Catholic here. I often wave to people, rather than shaking hands. It helps that I normally sit at the back of church, a bit further away from the rest of the congregation. No one seems to mind. People with colds etc often do the same.

Sparklybaublefest · 26/12/2019 10:54

pop a hand sanitiser spray in your handbag

halocompanach · 26/12/2019 10:55

It's very sad that you feel that way. You will get more exposure to germs from shop doors, products on the shelves and so on.

PhoneLock · 26/12/2019 10:56

I think it's far worse to drink from the same cup though?

You should be pretty safe if you are drinking fortified wine from a silver chalice.

I'd rather drink wine from a communal cup than Ribena from a prepacked plastic individual shot glass.

TheClausSeason · 26/12/2019 10:57

I've never considered that. It's the shared communion cup that gets me- all the backwash Xmas Envy.

Ironoaks · 26/12/2019 10:57

Would Jesus use hand-sanitizer?
Grin

OP posts:
TheClausSeason · 26/12/2019 11:00

Would Jesus use hand-sanitizer?

Jesus doesn't need it. Illness and death have no power over him.

francienolan · 26/12/2019 11:06

A couple of dozen different people? Really? At my church it's the person on either side of you, the 1 or 2 people in front of you, and the 1 or 2 people behind you. Max 6 people. I'm Catholic though, do Anglicans really spend 3 or 4 times (or more) longer on this part of the service?

Peppapeppapeppapeppa · 26/12/2019 11:06

We do 'peace be with you' shaking hands in Catholic mass and I've always thought it was lovely. It's not a couple of dozen people though it's the few folk standing next to you and it's not exactly 'enforced' Confused some people do a little sort of wave or pat on the arm and they've not been forcibly ejected.

TileFloors · 26/12/2019 11:07

I’m a server at my local church. That means I often get to finish off what’s left in the chalice.

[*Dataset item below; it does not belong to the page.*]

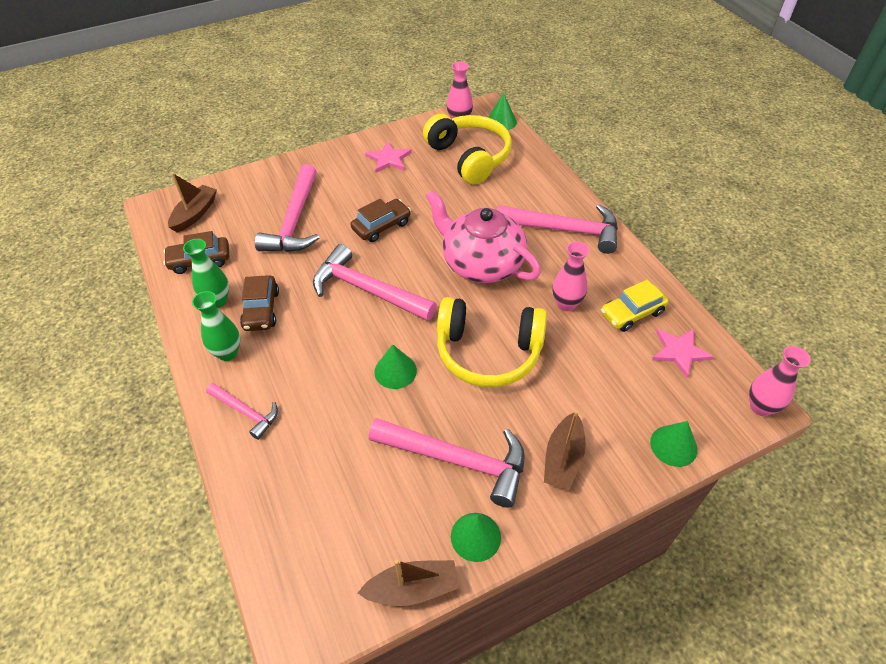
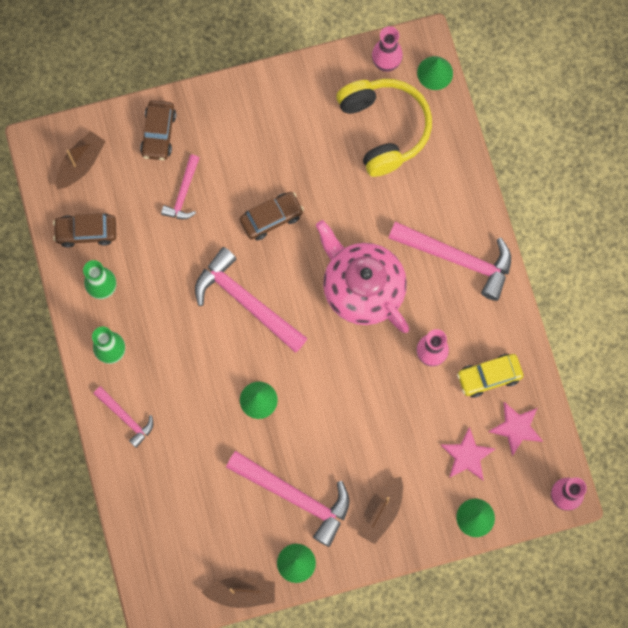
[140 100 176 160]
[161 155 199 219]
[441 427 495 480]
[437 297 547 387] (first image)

Drinking the dregs after sometimes literally hundreds of people have sipped from it or, worse, dipped their wafers (and their dirty fingers) in it. So far I’ve survived.

I’ve never been in a church where shaking hands or any other form of sharing the peace was ‘enforced’. If you don’t want to do it make that clear by your body language, and just nod and smile at people. Personally I find it a powerful symbol of Christian togetherness. It’s at that point in the Eucharist because the Eucharist is supposed to bring us together in peace. Thinking ewww germs about one another, especially when it’s just impossible to avoid germs in daily life (door handles, being in close proximity to others...) is the opposite to this way of thinking. We are supposed to think of ourselves as a whole body, the Body of Christ, not as atomised and super-clean individuals.

The kiss of peace at the Eucharist goes back to the very earliest liturgies of Christianity. They actually used to kiss. A handshake is mild by comparison. It’s always been in the Roman rite but was missing from the Church of England liturgy from the Reformation until the liturgical reforms of the 1980s. But has been a firm part of worship since then.